Comentario de la semana [5 – 9 noviembre]

La “Dedicación” pide Alegría

 

En la liturgia de hoy recordamos la Dedicación de la Basílica de Letrán; la primera Basílica de la Iglesia Cristiana Católica y hoy la catedral del Papa. Este edificio fue un regalo de Constantino al Papa Silvestre, quien la consagró como templo en el año 324, colocando en ella esta inscripción: “Madre y Cabeza de todas las Iglesias de la ciudad y del mundo”.

 

Decía San Agustín: “La fiesta que nos congrega es la dedicación de esta casa de oración. Esta es, en efecto, la casa de nuestras oraciones, pues la casa de Dios somos nosotros mismos. Si nosotros somos la casa de Dios, somos edificados en este mundo para ser dedicados al fin del mundo. Todo edificio, mejor, toda edificación, requiere trabajo; la dedicación pide alegría”. (Sermón 336, sobre los Mártires).

 

Esta Fiesta nos hace recordar que el verdadero templo a ser construido somos nosotros. Dios quiere habitar en nosotros.

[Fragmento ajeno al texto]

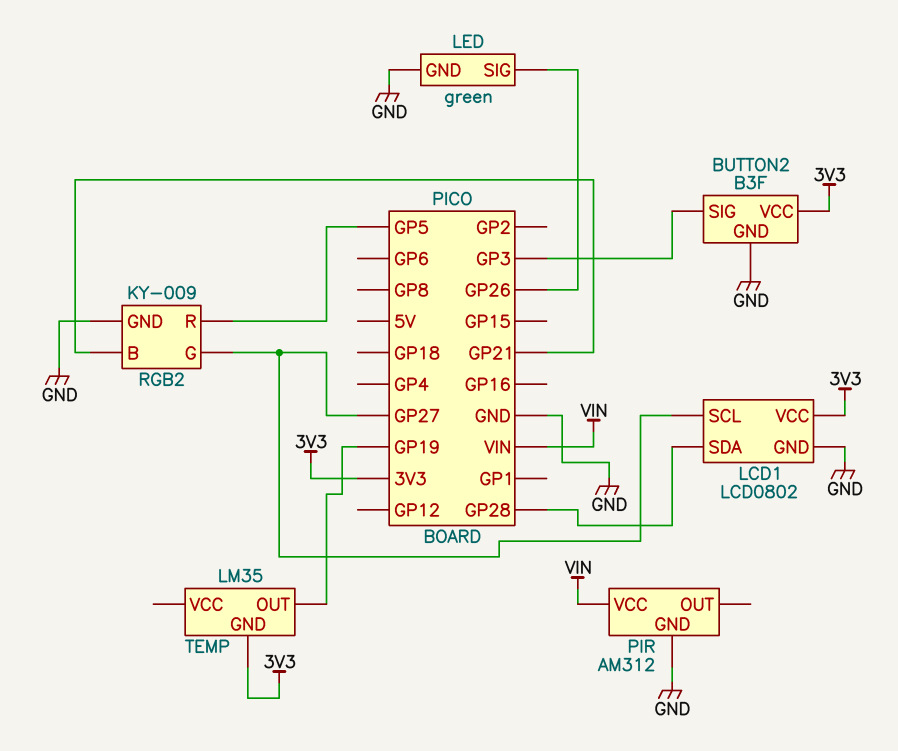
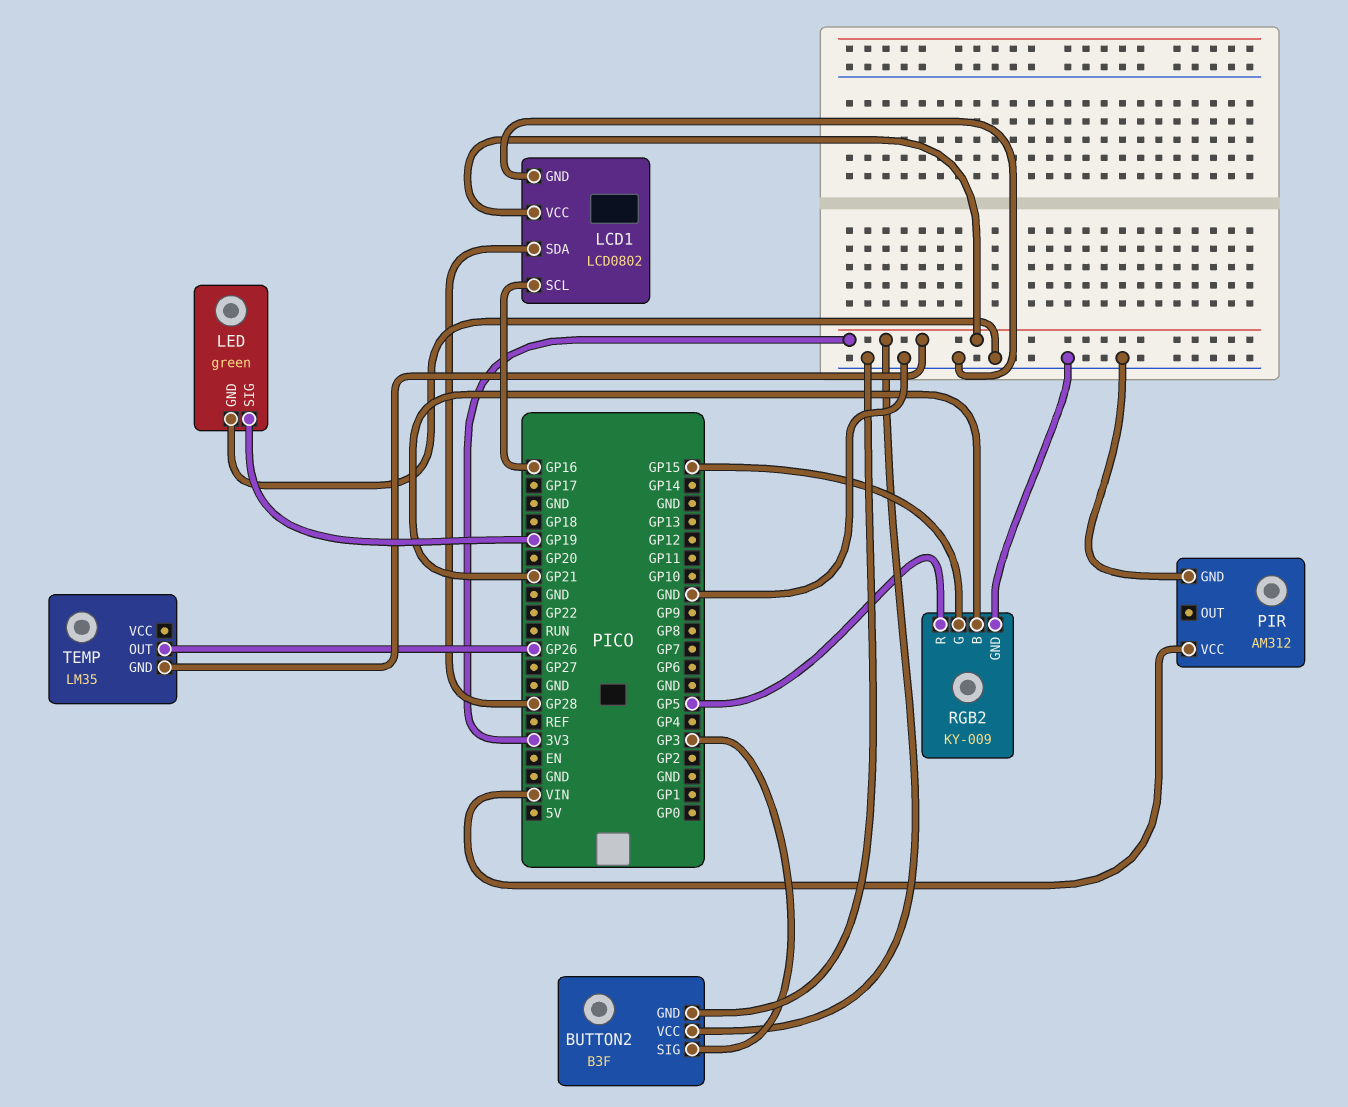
LCD1 pin SCL: GP27 -> GP16
LED pin SIG: GP26 -> GP19
RGB2 pin G: GP27 -> GP15
TEMP pin OUT: GP19 -> GP26

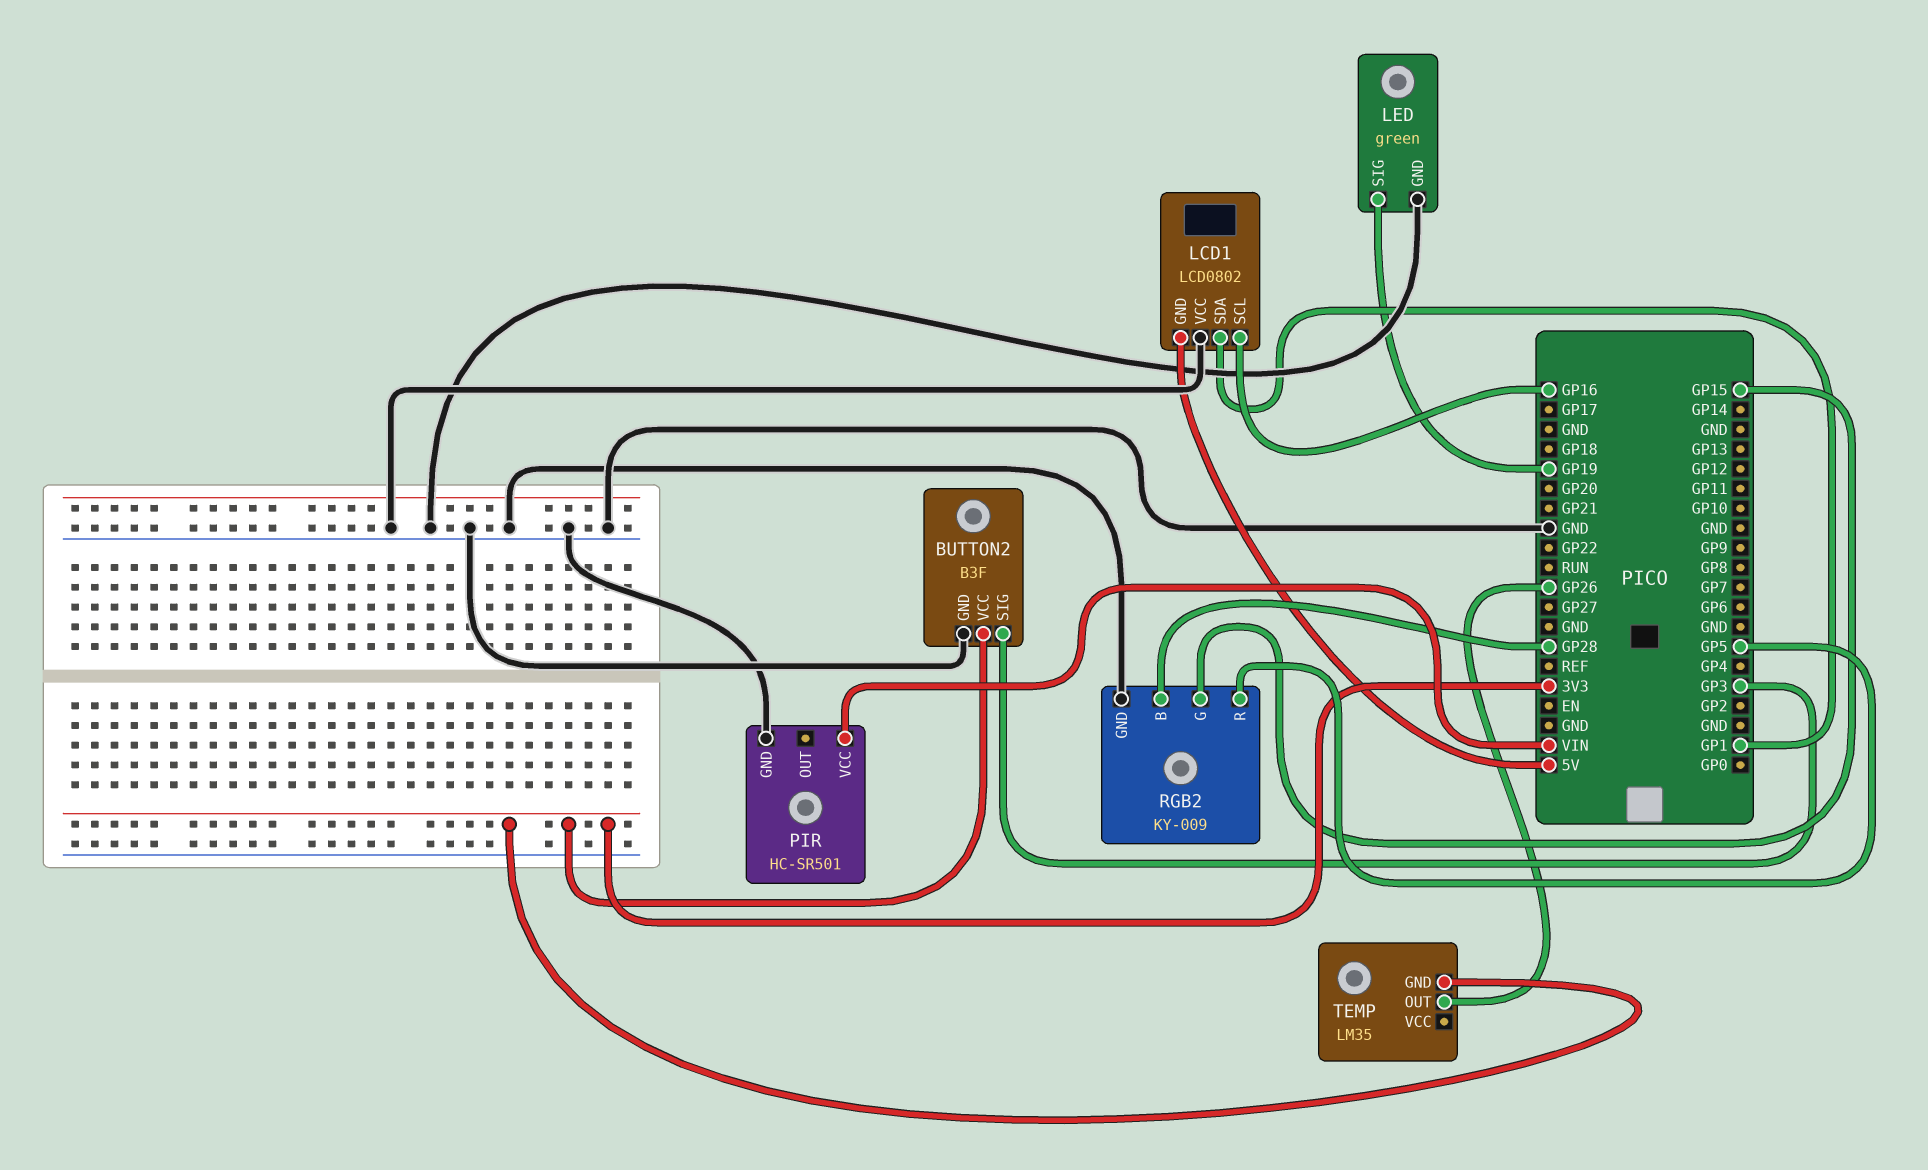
LCD1 pin GND: GND -> 5V
LCD1 pin SDA: GP28 -> GP1
LCD1 pin VCC: 3V3 -> GND
PIR: AM312 -> HC-SR501
RGB2 pin B: GP21 -> GP28

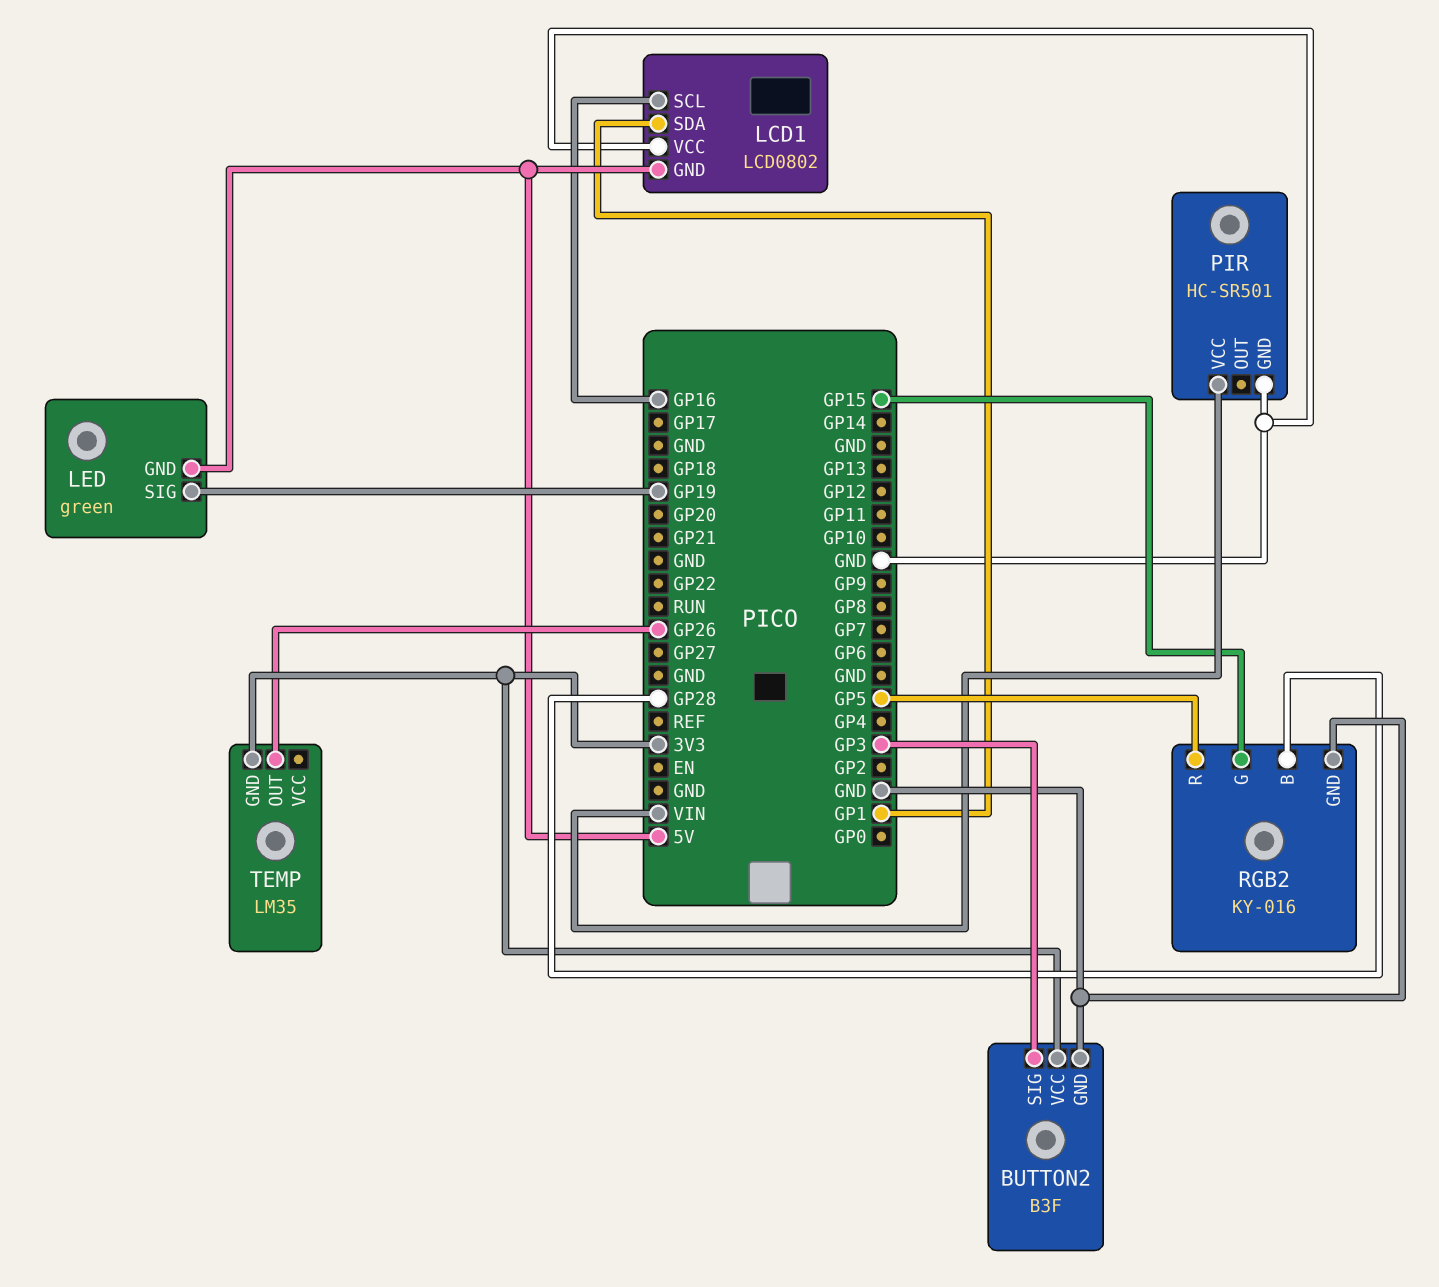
LED pin GND: GND -> 5V
RGB2: KY-009 -> KY-016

Decía el Papa Francisco, haciendo referencia a la construcción del Pueblo de Dios: “Nadie es inútil en la Iglesia: todos somos necesarios para construir este templo”.

 

Que el cuidado del templo donde nos reunimos, como Iglesia convocada por Dios, nos anime a dejar actuar al Espíritu para que haga de nosotros templos vivos, donde reine la misericordia y la alegría de nuestro Señor Jesucristo.